In un altro articolo, pubblicato da Affari Italiani, Pavesi allarga lo sguardo all’intero settore dei quotidiani, la conclusione è amara: “L’editoria è in crisi strutturale da quasi un decennio; le vendite delle copie cartacee si sono dimezzate e solo l’aumento generalizzato dei prezzi unitari delle copie ha reso meno brutale la caduta dei fatturati che pur hanno perso valori a doppia cifra; i margini si stanno comprimendo e ormai sono redditività da industria delle commodity. Eppure le testate sembrano non perdere mai valore. O meglio qualche ritocco è stato fatto, ma minimo.
Gedi negli ultimi dieci anni, cioè nel pieno della crisi dell’editoria, ha svalutato valori delle sue testate per “solo” 107 milioni. I suoi giornali e le frequenze radiofoniche erano iscritte a bilancio per 660 milioni nel 2008; dieci anni dopo valgono ancora oltre mezzo miliardo”.
Però il fatturato nel 2008 “era di poco più di 1 miliardo, oggi supera di poco i 600 milioni. I margini di un gruppo, pur più profittevole dei suoi diretti concorrenti, si sono più che dimezzati: il margine lordo valeva il 15% dei ricavi e quello operativo superava il 10%: dieci anni dopo il Mol è a malapena al 5% e l’utile operativo nel primo semestre 2019 è a poco più dell’1% dei ricavi”.
Rcs aveva “a bilancio le sue testate a fine 2018 per 369 milioni su un attivo di 880 milioni. Siamo al 41,8% dell’intero bilancio. Meglio di Gedi, ma comunque un valore sempre elevato. La casa editrice di Corriere e Gazzetta e molto altro ha chiuso il semestre con un Mol rettificato poco sopra il 15% dei ricavi e un utile operativo al 12% del monte ricavi”.
“La Borsa del resto non si fa illusioni.

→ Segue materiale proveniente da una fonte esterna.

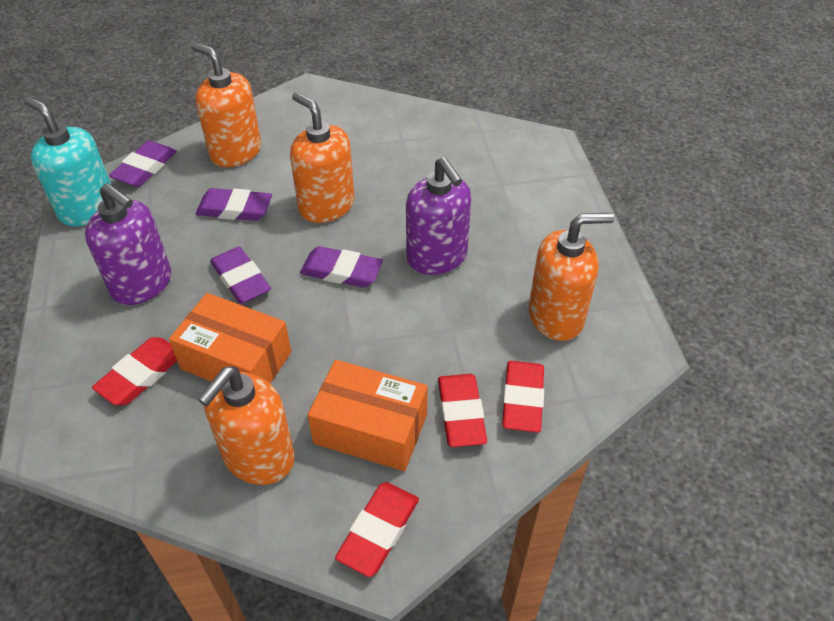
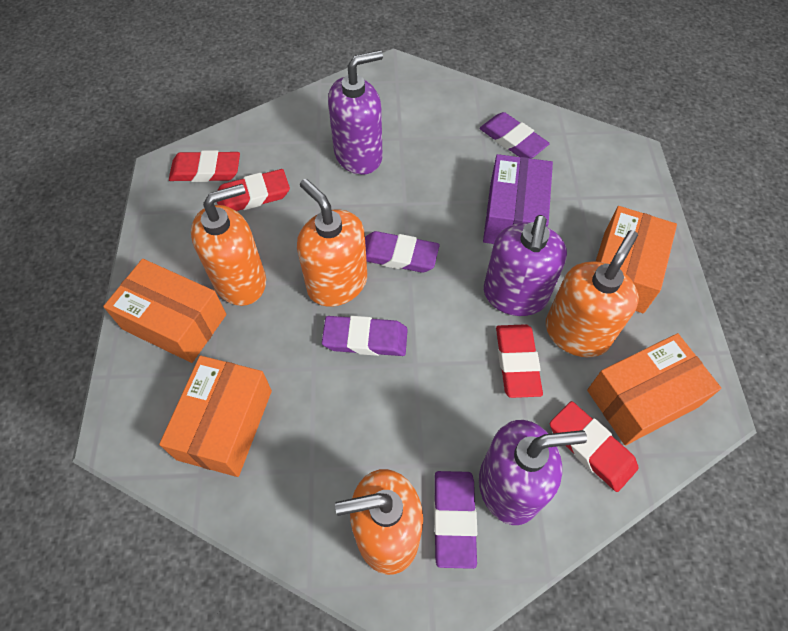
orange box: 2 -> 4
purple box: 0 -> 1
purple soap dispenser: 2 -> 3
turquoise soap dispenser: 1 -> 0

Gedi che è in carico a Cir a 1,2 euro per azione valeva prima dell’offerta “irricevibile” di Cdb 25 centesimi; Rcs, che pur è passata dalle perdite monstre cumulate dal salotto buono per oltre 1,3 miliardi dal 2009 al 2015 ai 190 milioni di utili realizzati dal 2016 da Cairo, ha perso in Borsa dalla primavera scorsa oltre il 30% del suo valore”.
“Caltagirone, che pur tra tutti ha svalutato di più le sue testate per un valore di oltre 300 milioni nel decennio, pensa che i suoi storici giornali valgano tuttora 200 milioni, il 37% dell’intero bilancio di Caltagirone editore.

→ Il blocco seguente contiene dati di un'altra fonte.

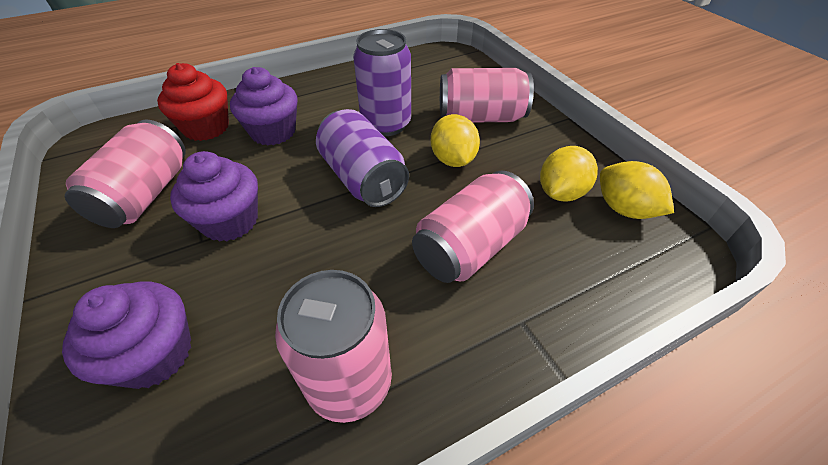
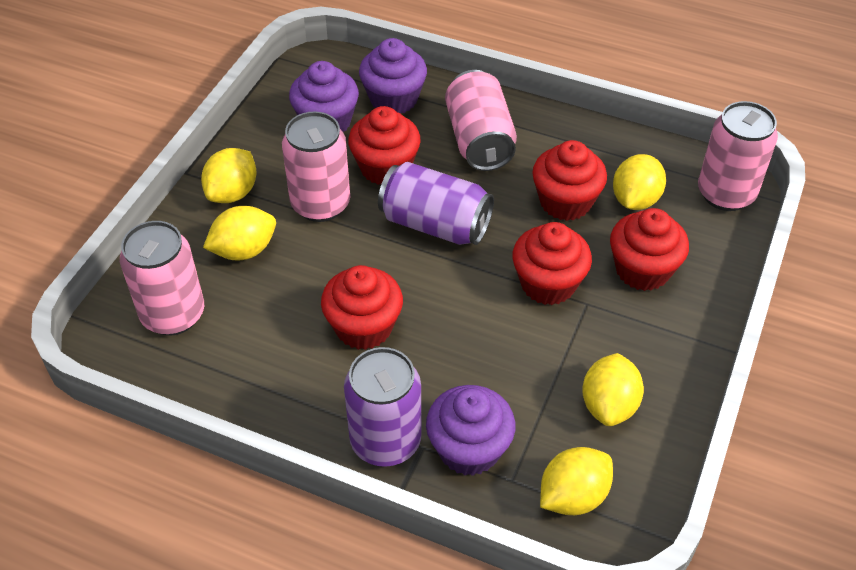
red cupcake: 1 -> 5
yellow lemon: 3 -> 5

“Dal 2008 Caltagirone editore ha chiuso in utile un solo anno; per il resto le perdite nel decennio superano i 360 milioni di euro. Un bagno di sangue per un gruppo che ha più che dimezzato i ricavi in 10 anni. Però nonostante questo retroterra, i giornali del gruppo sono tenuti a bilancio per 200 milioni”.